Das Interesse für Musik war schon immer da. Als ich nach Luzern gekommen bin – und Luzern steht ja für Musik –, gab es schon die Zusammenarbeit zwischen der Akademie für Schul- und Kirchenmusik, heute Hochschule Luzern – Musik, und der Theologischen Fakultät. Diese Zusammenarbeit habe ich ausgebaut. In der systematischen Theologie sind wir bezüglich der Interdisziplinarität sehr weit in der Literatur und der bildenden Kunst, die Musik hingegen wurde stiefmütterlich behandelt.
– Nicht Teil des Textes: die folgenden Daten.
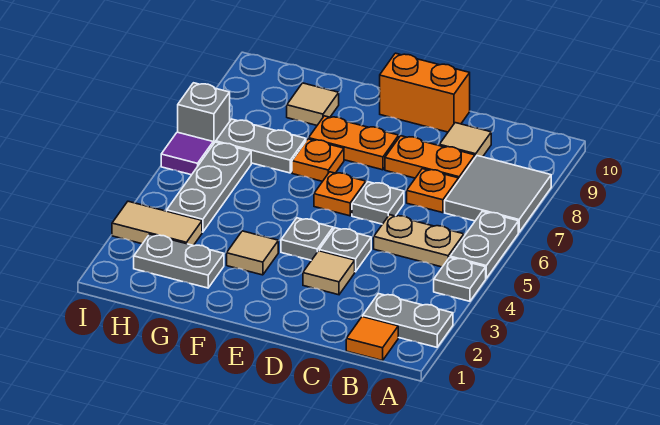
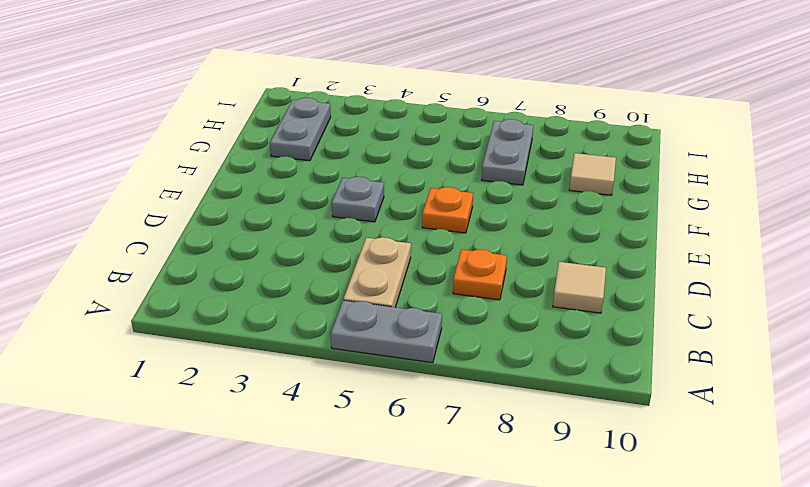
none -> grey plate A2:B2 level 1
none -> grey plate A4 level 1
none -> grey tile A7:B8 level 1

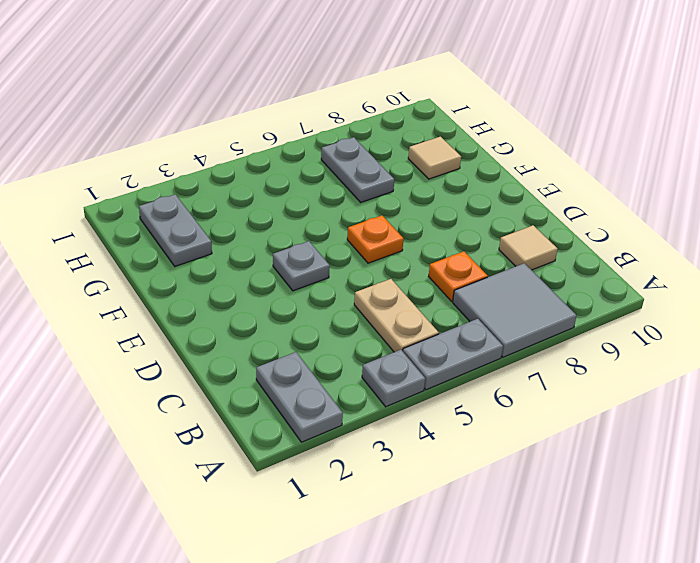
none -> orange tile B1 level 1
none -> orange plate C8:D8 level 1
none -> tan tile D3 level 1

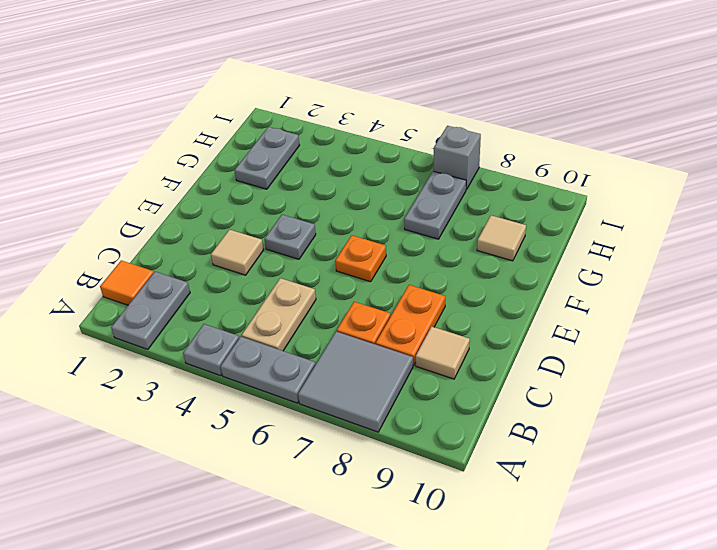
none -> grey plate D4 level 1
none -> grey plate D6 level 1
none -> orange brick D10:E10 level 1

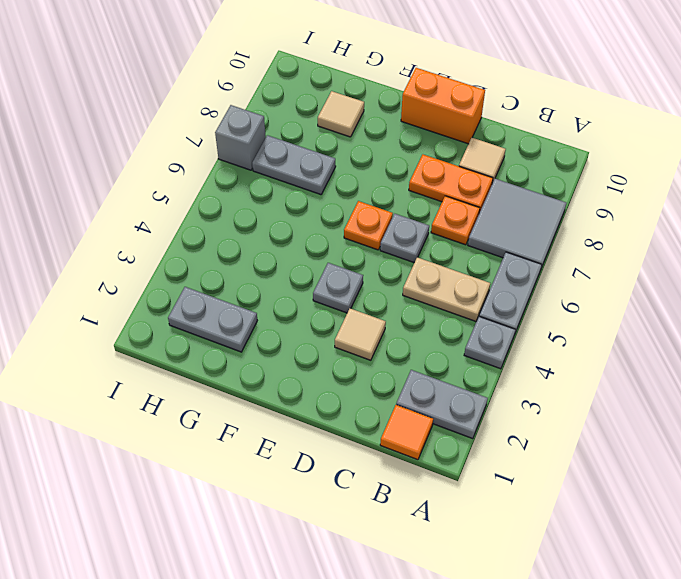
none -> grey plate D4 level 1
none -> orange plate E8:F8 level 1
none -> tan tile F3 level 1

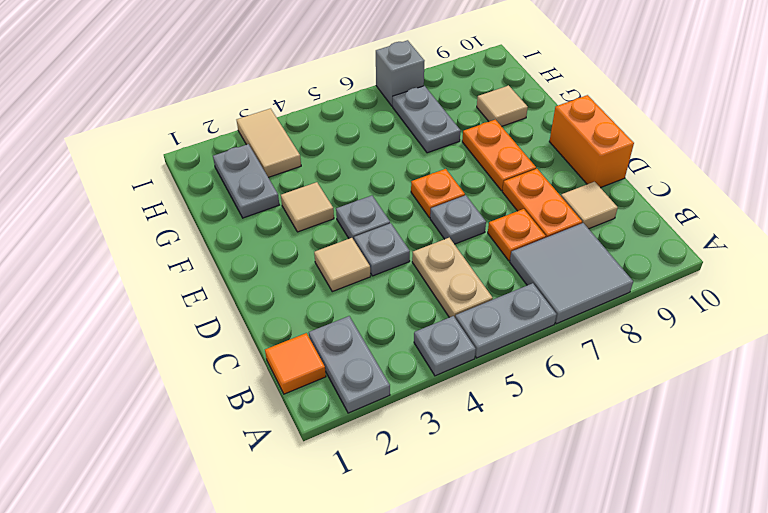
none -> orange plate F7 level 1
none -> grey plate H4:H6 level 1
none -> purple tile I6 level 1

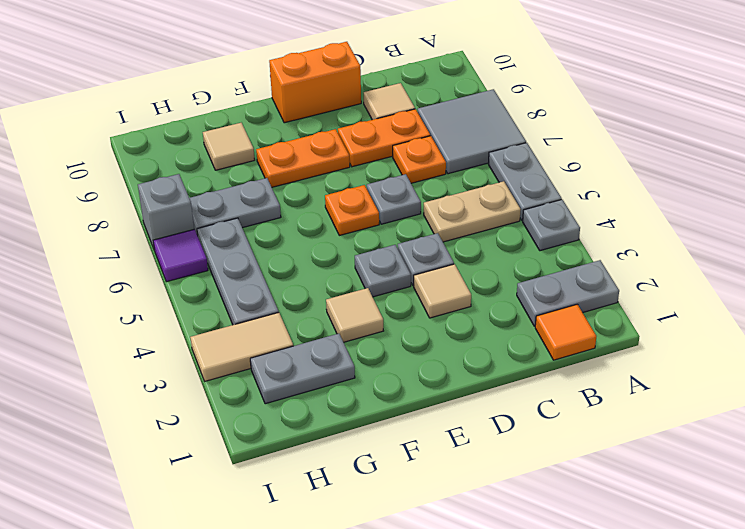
none -> orange plate F7 level 1

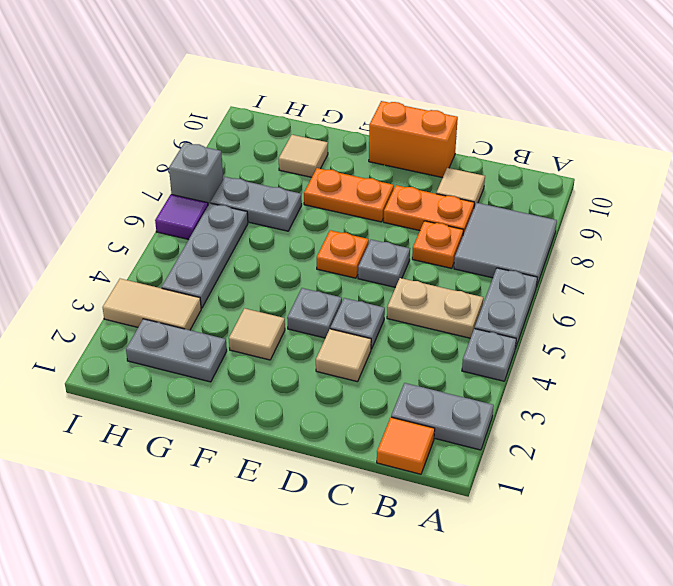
none -> orange plate F7 level 1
Im kirchlichen Leben, in der liturgischen Praxis, spielt die Musik immer eine Rolle. Die Musik ist von allen Künsten die immateriellste und darum vielleicht auch die geeignetste, was Glaube und Transzendenz angeht. Aber gleichzeitig ist sie in gewisser Weise auch die subversivste. Es ist interessant, dass die abrahamitischen Religionen nicht nur ein striktes Bilderverbot, sondern auch Vorbehalte gegenüber der Musik kennen. Doch die Musik ist eine ganzheitliche Angelegenheit und sie kann die ganze Palette unserer Befindlichkeiten ausdrücken. Die Dimension der ästhetischen Theologie fing im 19. Jahrhundert an und zeigte sich unter anderem bei Matthias Joseph Scheeben. Dann findet man sie unter anderem bei Hans Urs von Balthasar. Von ihm gibt es einen kleinen Artikel mit einer theologischen Deutung des Abschiedsterzetts aus der Zauberflöte von Mozart.1 Die kirchliche Tradition hatte für die Entwicklung der Musik, zumindest in unseren Breitengraden, eine enorme Bedeutung. Bei meiner Arbeit habe ich gesehen, dass Komponieren eine laikale Theologie ist. Komponisten verstehen ihre Werke als ein Ausdruck oder eine Situierung ihres Glaubens. In meinen Monografien2 habe ich exemplarisch Komponisten für jeweils ein Jahrhundert gewählt, die sich aus ihrer Perspektive und nicht als Theologen mit der Theologie ihrer Zeit auseinandergesetzt haben. Sie gehen als Glaubende oder Suchende oder Zweifelnde an die Komposition heran. Das ist ein interessantes Gebiet.
Haben Sie schon konkrete Pläne für die Zeit nach der Emeritierung?
Zunächst werde ich eine Auszeit nehmen. Ich denke, dass man eine solche Zäsur bewusst leben soll. Es ist eben etwas anderes, da muss ich erst hineinkommen. Als Dominikaner geht natürlich der Predigtdienst weiter, und was ich von meinem Lehrbetrieb mitnehme, ist die theologisch-systematische Beschäftigung mit der Musik.